A partire dal 31 maggio, Plaza Project Art Room ospita la personale di Nicolas Floc’h (Rennes, 1970), artista concettuale e multidisciplinare che negli ultimi dieci anni ha messo al centro della sua ricerca la rappresentazione di habitat e ambienti sottomarini, creando una produzione fotografica documentaria e installazioni legate al tema del cambiamento climatico globale e alla definizione del concetto di paesaggio sottomarino.
Le opere in mostra sono state prodotte grazie alla quinta edizione di Plaza Art Residency, format di residenza d’artista ideato da Claudio Composti, curatore della collezione del Plaza e de Russie di Viareggio (LU), primo design hotel 5 stelle della catena Relais & Chateaux in Italia ad avere aperto una galleria permanente dedicata alla fotografia con una direzione artistica, grazie al proprietario e collezionista Salvatore Madonna. Ogni anno, in inverno, un artista viene invitato per un periodo di un mese a lavorare sul territorio toscano in piena libertà, purché si tocchino tematiche come le tradizioni locali, il cibo, il paesaggio o il mare. Alcuni dei lavori prodotti entrano poi a far parte della collezione, distribuiti tra parti comuni e suites del Plaza.

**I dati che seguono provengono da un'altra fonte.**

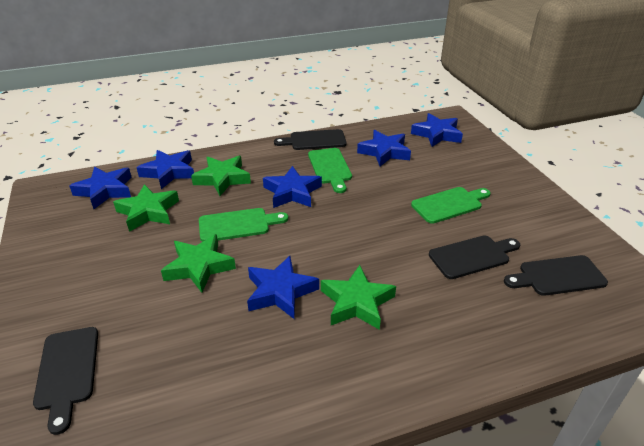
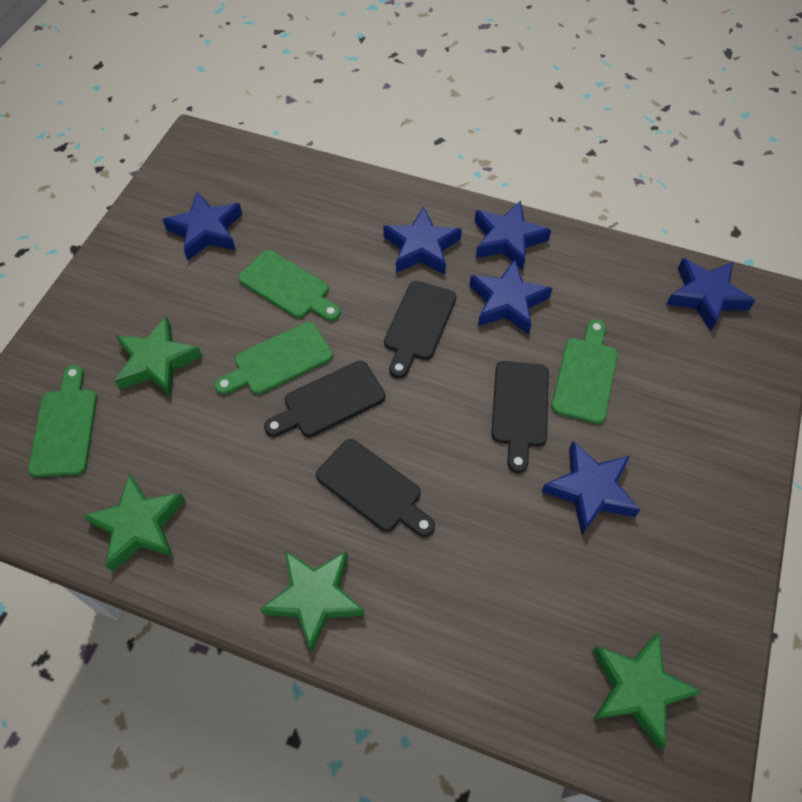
green cutting board: 3 -> 4

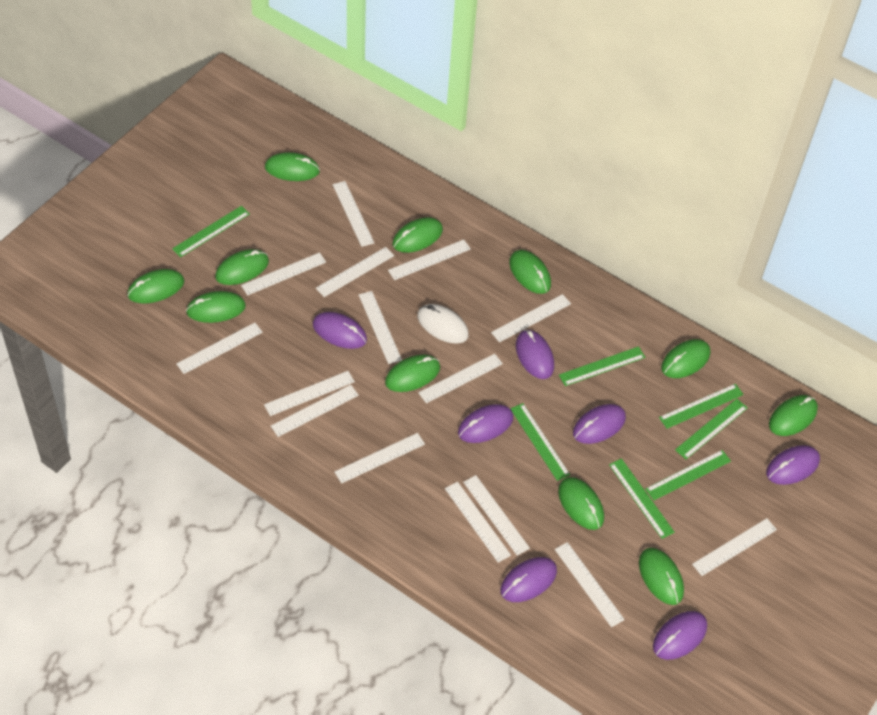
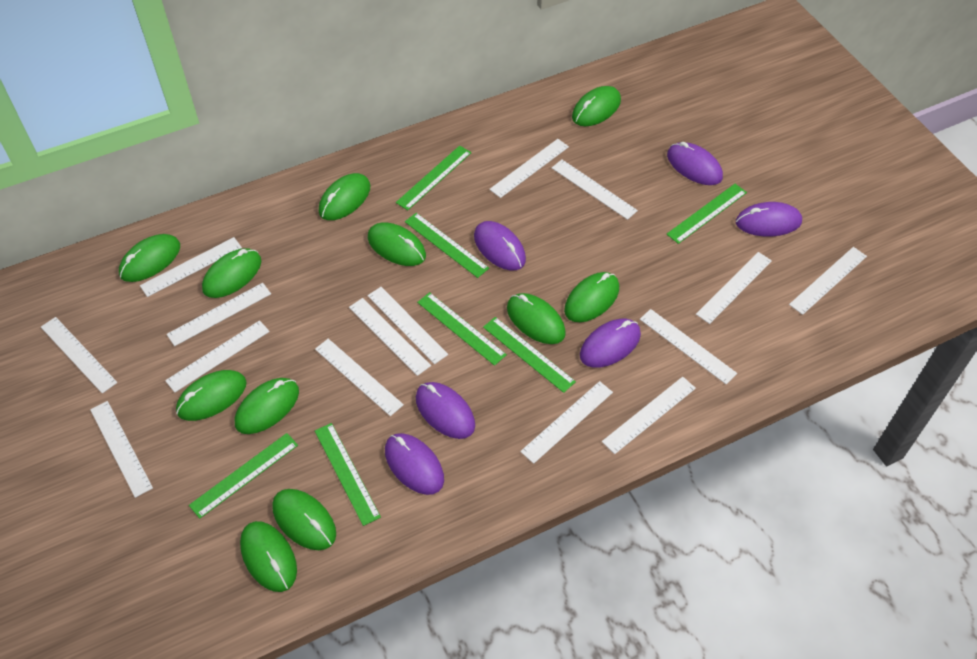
purple mouse: 7 -> 6
white mouse: 1 -> 0

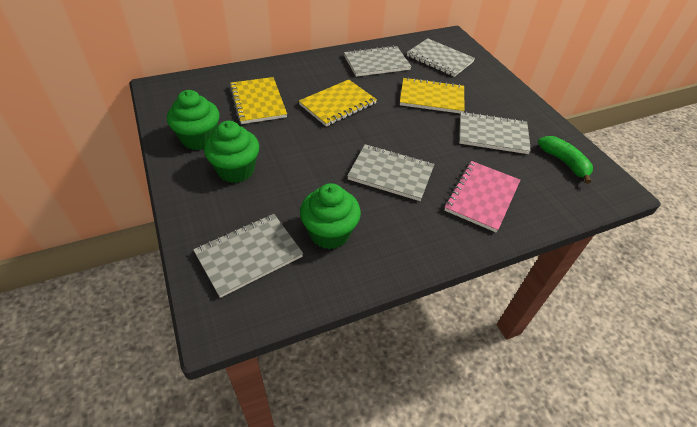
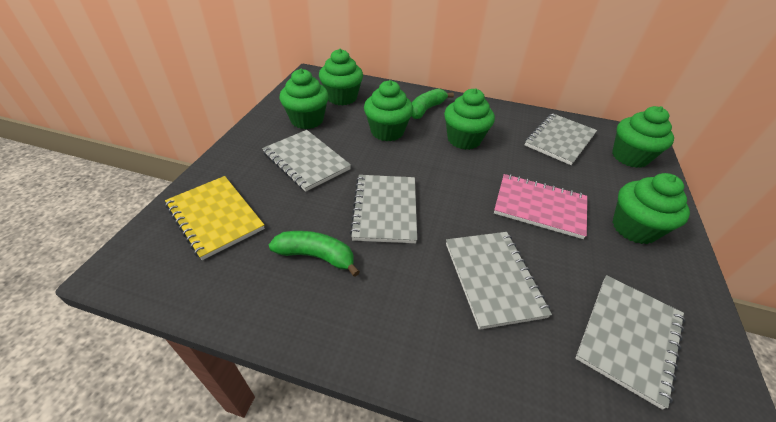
green banana: 1 -> 2
green cupcake: 3 -> 6
yellow notebook: 3 -> 1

Il progetto espositivo, intitolato “Il colore dell’acqua” (visibile sino al 2 novembre 2025), dà conto dell’indagine inedita e suggestiva condotta dall’autore durante la sua residenza sul colore del mare ligure (benché ci si trovi già in Toscana e si pensi al Tirreno) e sull’anima nascosta del fondale marino della costa versiliese. Per questa occasione, Floc’h ha sviluppato un corpus di opere che catturano la mutevolezza cromatica del cosiddetto mare Tosco, antistante l’hotel, giocando con le tonalità dell’acqua, dalle più chiare alle più scure, per luce e profondità, fino alle texture inaspettate e alle forme misteriose che popolano i fondali. Attraverso la sua lente sensibile e il suo approccio rigoroso, l’artista, che è anche un diver professionista, offre una prospettiva inedita su un ambiente vitale spesso trascurato, invitandoci ad una riflessione sulla fragilità dei nostri ecosistemi.

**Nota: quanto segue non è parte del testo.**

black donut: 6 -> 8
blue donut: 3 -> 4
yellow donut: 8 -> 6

L’allestimento, costruito in forma di griglie e colonne fotografiche ordinate secondo profondità e posizione geografica, trasforma il dato ottico in vere e proprie cartografie del vivente. Le immagini, apparentemente astratte e dal forte accento pittorico, sono superfici cromatiche che raccontano la materia dell’oceano: dal marrone dei sedimenti al verde del fitoplancton, fino al blu profondo delle acque oligotrofiche.

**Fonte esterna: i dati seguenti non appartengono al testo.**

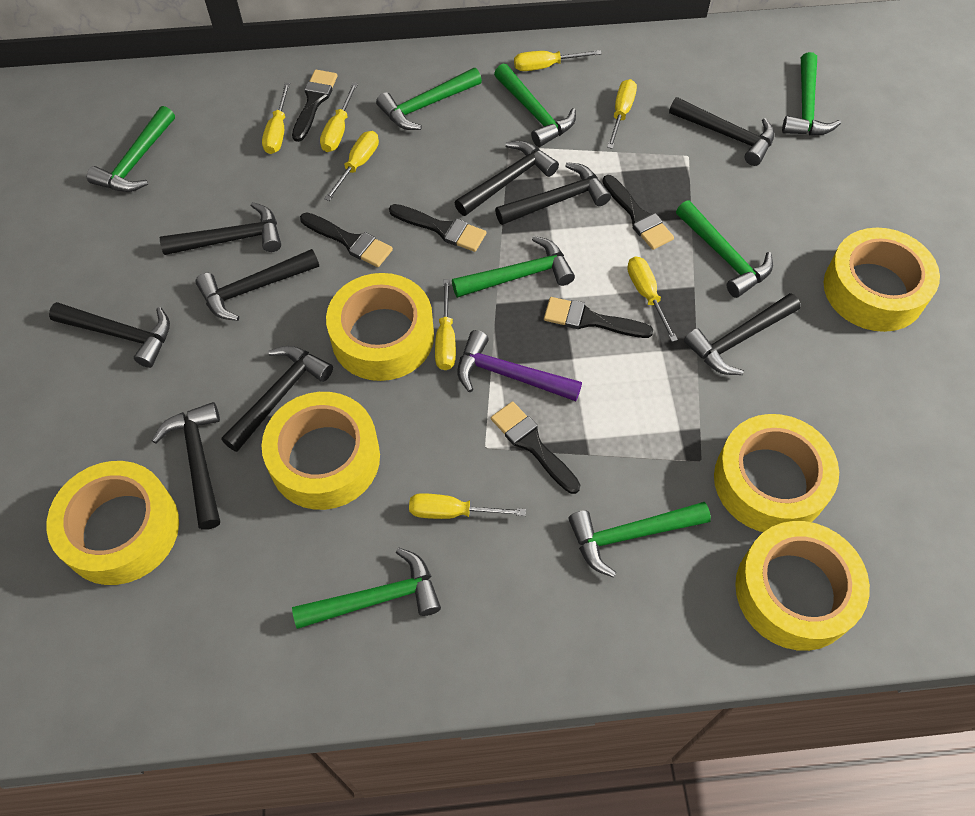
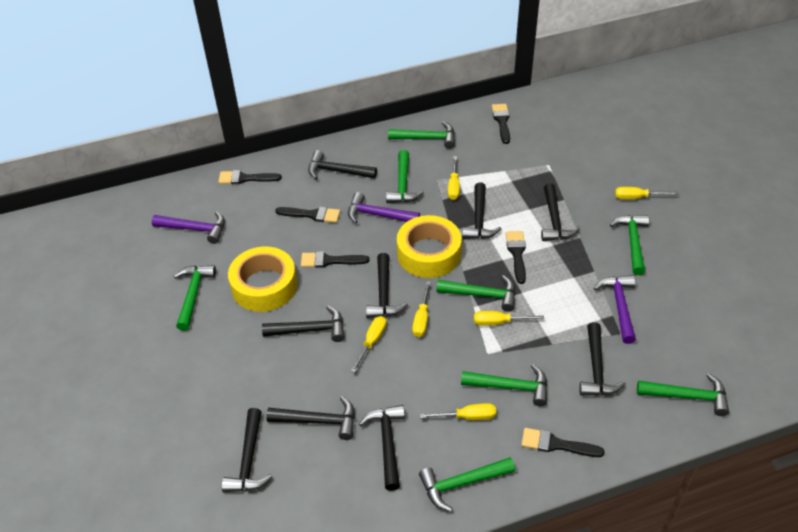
purple hammer: 1 -> 3
yellow screwdriver: 8 -> 6
yellow tape: 6 -> 2

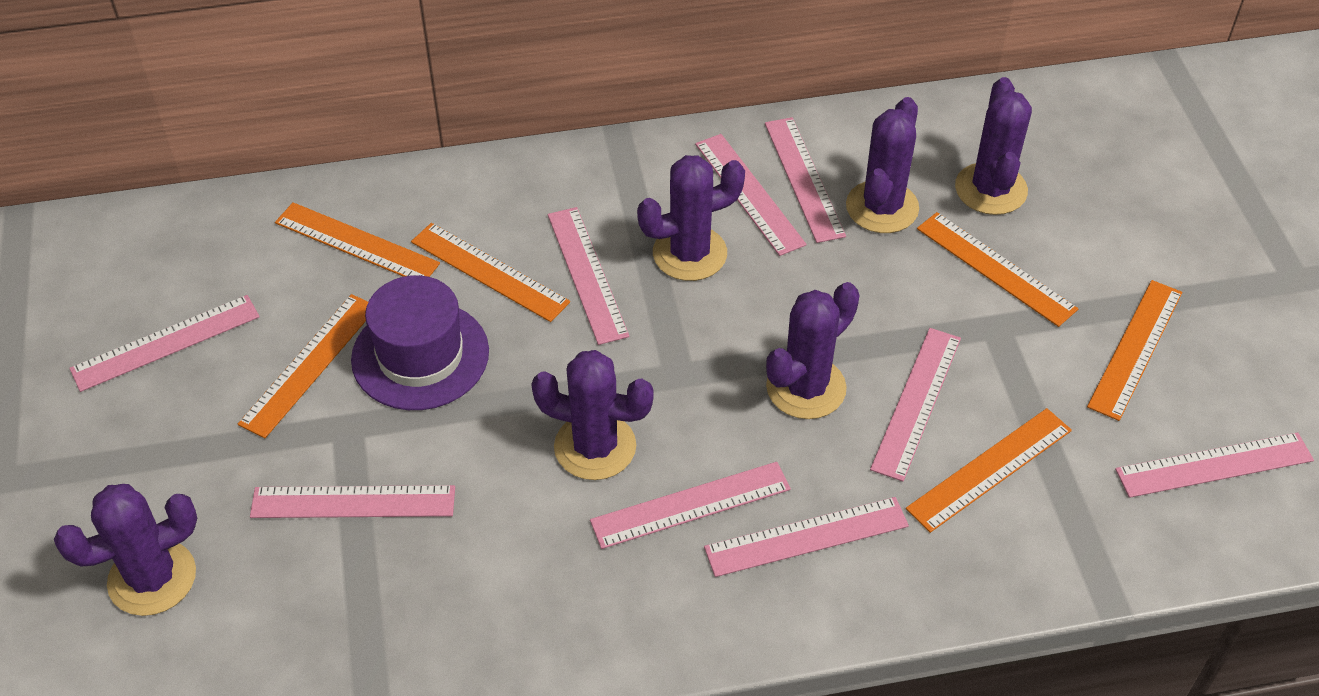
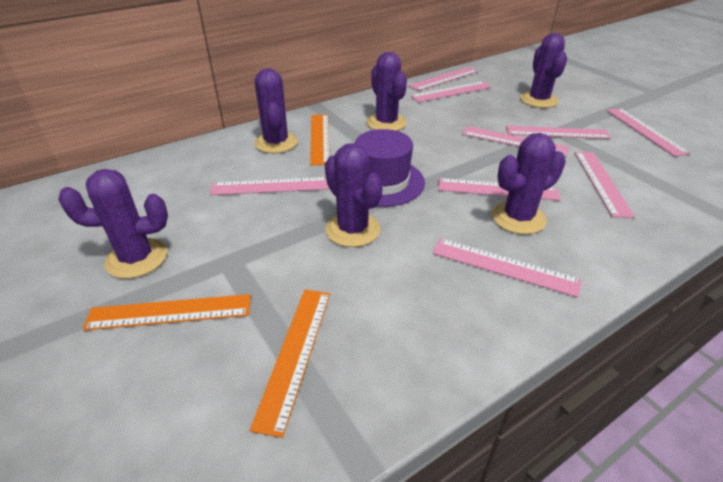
orange ruler: 6 -> 3

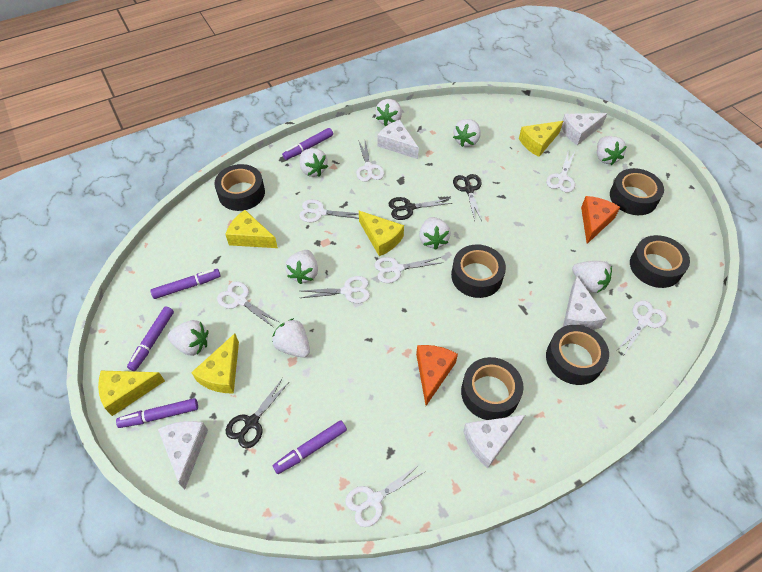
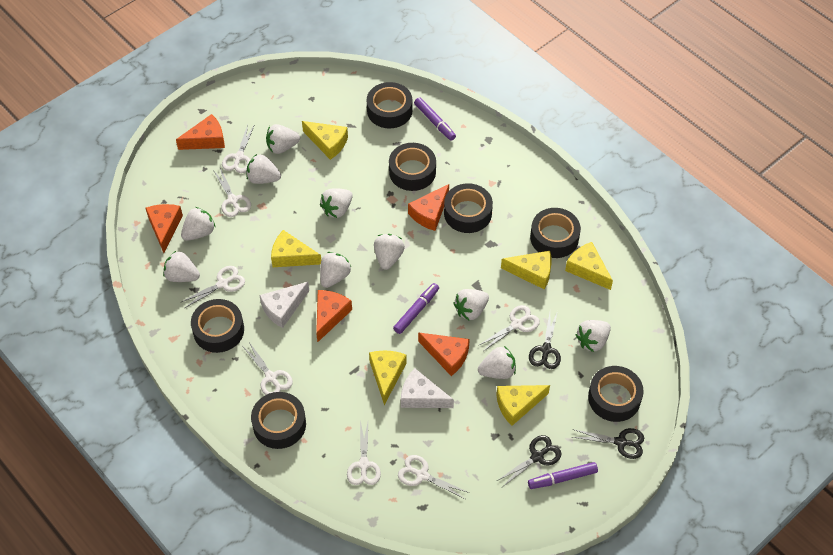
black tape: 6 -> 7
orange cheese: 2 -> 5
purple marker: 5 -> 3
white cheese: 5 -> 2
white scissors: 8 -> 7
white strawberry: 9 -> 10
yellow cheese: 5 -> 6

“L’artista costruisce affascinanti e sorprendenti mosaici di colore – scrive il curatore Composti nel testo critico che accompagna la mostra – rivelando una complessa interazione tra luce, acqua e vita sottomarina, invitandoci ad osservare con attenzione e a decifrare i codici cromatici che celano la vitalità – o la sofferenza – dei fondali marini. Un mondo sommerso tanto sconosciuto quanto affascinante, proprio come le intricate geometrie delle cave che si ergono, al contrario, verso il cielo. Nella sua ricerca, registra anche un elemento cruciale per la sopravvivenza del pianeta, spesso invisibile ai nostri occhi: le foreste di alghe. Straordinarie piante marine che sono i polmoni blu del nostro mondo, che producono una parte significativa dell’ossigeno che respiriamo, assorbendo enormi quantità di CO2 e contribuendo a mitigare la crisi climatica. Creano habitat vitali per una miriade di specie, oltre ad essere impiegate in cucina e ad avere proprietà nutrizionali e curative incredibili, il cui potenziale rivoluzionario in settori come l’alimentazione, la medicina e la produzione di materiali sostenibili è ancora sottovalutato”.
Le suggestive composizioni fotografiche di Floc’h invitano a una riflessione sulla necessità di rinegoziare i termini della nostra presenza con l’insieme del vivente, a pensarci fuori da una prospettiva antropocentrica rivalutando il modo in cui ci rapportiamo con la totalità delle forze con le quali coabitiamo. Ignorarne i segnali, a partire dal colore del mare, e sottovalutare il ruolo vitale delle alghe, significa compromettere la fragile bellezza e la resilienza del nostro stesso futuro, che si riflette, come in uno specchio, dalle cime delle Apuane ai segreti dei suoi fondali.